Automating Agent Hijacking via Structural Template Injection
arXiv:2602.16958v1 Announce Type: new Abstract: Agent hijacking, highlighted by OWASP as a critical threat to the Large Language Model (LLM) ecosystem, enables adversaries to manipulate execution by injecting malicious instructions into retrieved content. Most existing attacks rely on manually crafted, semantics-driven prompt manipulation, which often yields low attack success rates and limited transferability to closed-source commercial models. In this paper, we propose Phantom, an automated agent hijacking framework built upon Structured Template Injection that targets the fundamental architectural mechanisms of LLM agents. Our key insight is that agents rely on specific chat template tokens to separate system, user, assistant, and tool instructions. By injecting optimized structured templates into the retrieved context, we induce role confusion and cause the agent to misinterpret the injected content as legitimate user instructions or prior tool outputs. To enhance attack transfera
arXiv:2602.16958v1 Announce Type: new Abstract: Agent hijacking, highlighted by OWASP as a critical threat to the Large Language Model (LLM) ecosystem, enables adversaries to manipulate execution by injecting malicious instructions into retrieved content. Most existing attacks rely on manually crafted, semantics-driven prompt manipulation, which often yields low attack success rates and limited transferability to closed-source commercial models. In this paper, we propose Phantom, an automated agent hijacking framework built upon Structured Template Injection that targets the fundamental architectural mechanisms of LLM agents. Our key insight is that agents rely on specific chat template tokens to separate system, user, assistant, and tool instructions. By injecting optimized structured templates into the retrieved context, we induce role confusion and cause the agent to misinterpret the injected content as legitimate user instructions or prior tool outputs. To enhance attack transferability against black-box agents, Phantom introduces a novel attack template search framework. We first perform multi-level template augmentation to increase structural diversity and then train a Template Autoencoder (TAE) to embed discrete templates into a continuous, searchable latent space. Subsequently, we apply Bayesian optimization to efficiently identify optimal adversarial vectors that are decoded into high-potency structured templates. Extensive experiments on Qwen, GPT, and Gemini demonstrate that our framework significantly outperforms existing baselines in both Attack Success Rate (ASR) and query efficiency. Moreover, we identified over 70 vulnerabilities in real-world commercial products that have been confirmed by vendors, underscoring the practical severity of structured template-based hijacking and providing an empirical foundation for securing next-generation agentic systems.
Executive Summary
This study proposes Phantom, an automated agent hijacking framework that exploits the architectural mechanisms of Large Language Models (LLMs) to manipulate execution. By injecting optimized structured templates into the retrieved context, Phantom induces role confusion and causes the agent to misinterpret the injected content as legitimate user instructions or prior tool outputs. The framework is demonstrated to significantly outperform existing baselines in both Attack Success Rate (ASR) and query efficiency. Furthermore, the study identifies over 70 vulnerabilities in real-world commercial products, underscoring the practical severity of structured template-based hijacking.

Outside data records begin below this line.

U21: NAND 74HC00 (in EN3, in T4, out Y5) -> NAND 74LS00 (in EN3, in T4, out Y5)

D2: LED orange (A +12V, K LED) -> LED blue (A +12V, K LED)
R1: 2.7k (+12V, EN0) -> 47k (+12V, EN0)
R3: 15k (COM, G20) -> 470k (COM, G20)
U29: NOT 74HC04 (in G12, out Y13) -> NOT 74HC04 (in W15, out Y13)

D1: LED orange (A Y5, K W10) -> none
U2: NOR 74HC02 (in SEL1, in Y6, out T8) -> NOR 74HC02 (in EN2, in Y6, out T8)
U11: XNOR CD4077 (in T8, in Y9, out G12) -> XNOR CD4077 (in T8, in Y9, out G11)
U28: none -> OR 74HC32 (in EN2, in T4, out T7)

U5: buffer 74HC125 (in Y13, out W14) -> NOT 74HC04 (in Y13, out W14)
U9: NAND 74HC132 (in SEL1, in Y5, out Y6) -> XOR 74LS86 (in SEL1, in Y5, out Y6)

The authors' framework and empirical findings provide an important contribution to the field of LLM security, highlighting the need for securing next-generation agentic systems.
Key Points
- ▸ Phantom is an automated agent hijacking framework that targets the fundamental architectural mechanisms of LLMs
- ▸ The framework exploits the use of specific chat template tokens to induce role confusion and manipulate execution
- ▸ Phantom outperforms existing baselines in both ASR and query efficiency, and identifies over 70 vulnerabilities in commercial products
Merits
Strength in Methodology
The authors' use of a structured template injection approach to automate agent hijacking is a significant methodological strength, as it allows for efficient and scalable attacks.
Practical Implications
The study's empirical findings, including the identification of over 70 vulnerabilities in commercial products, provide a clear illustration of the practical severity of structured template-based hijacking.
Demerits
Limited Transferability
The study's focus on specific chat template tokens may limit the transferability of the Phantom framework to other LLM architectures or implementations.
Potential for Overfitting
The use of Bayesian optimization to identify optimal adversarial vectors may lead to overfitting, particularly if the training dataset is limited or biased.
Expert Commentary
The study's contribution to the field of LLM security is significant, as it highlights the potential for structured template-based hijacking and provides a framework for automating these attacks. However, the study's limitations, including the potential for overfitting and limited transferability, must be carefully considered in the development and deployment of LLMs. Furthermore, the study's practical implications, including the identification of over 70 vulnerabilities in commercial products, underscore the need for more robust and secure architectures. As the field of LLM security continues to evolve, it is essential to prioritize the development of more secure and trustworthy systems.
Recommendations
- ✓ Developers and organizations should prioritize the security of LLM-based systems, including the implementation of robust security standards and regulations.
- ✓ Researchers should continue to investigate the potential for structured template-based hijacking and develop more robust and secure architectures for LLMs.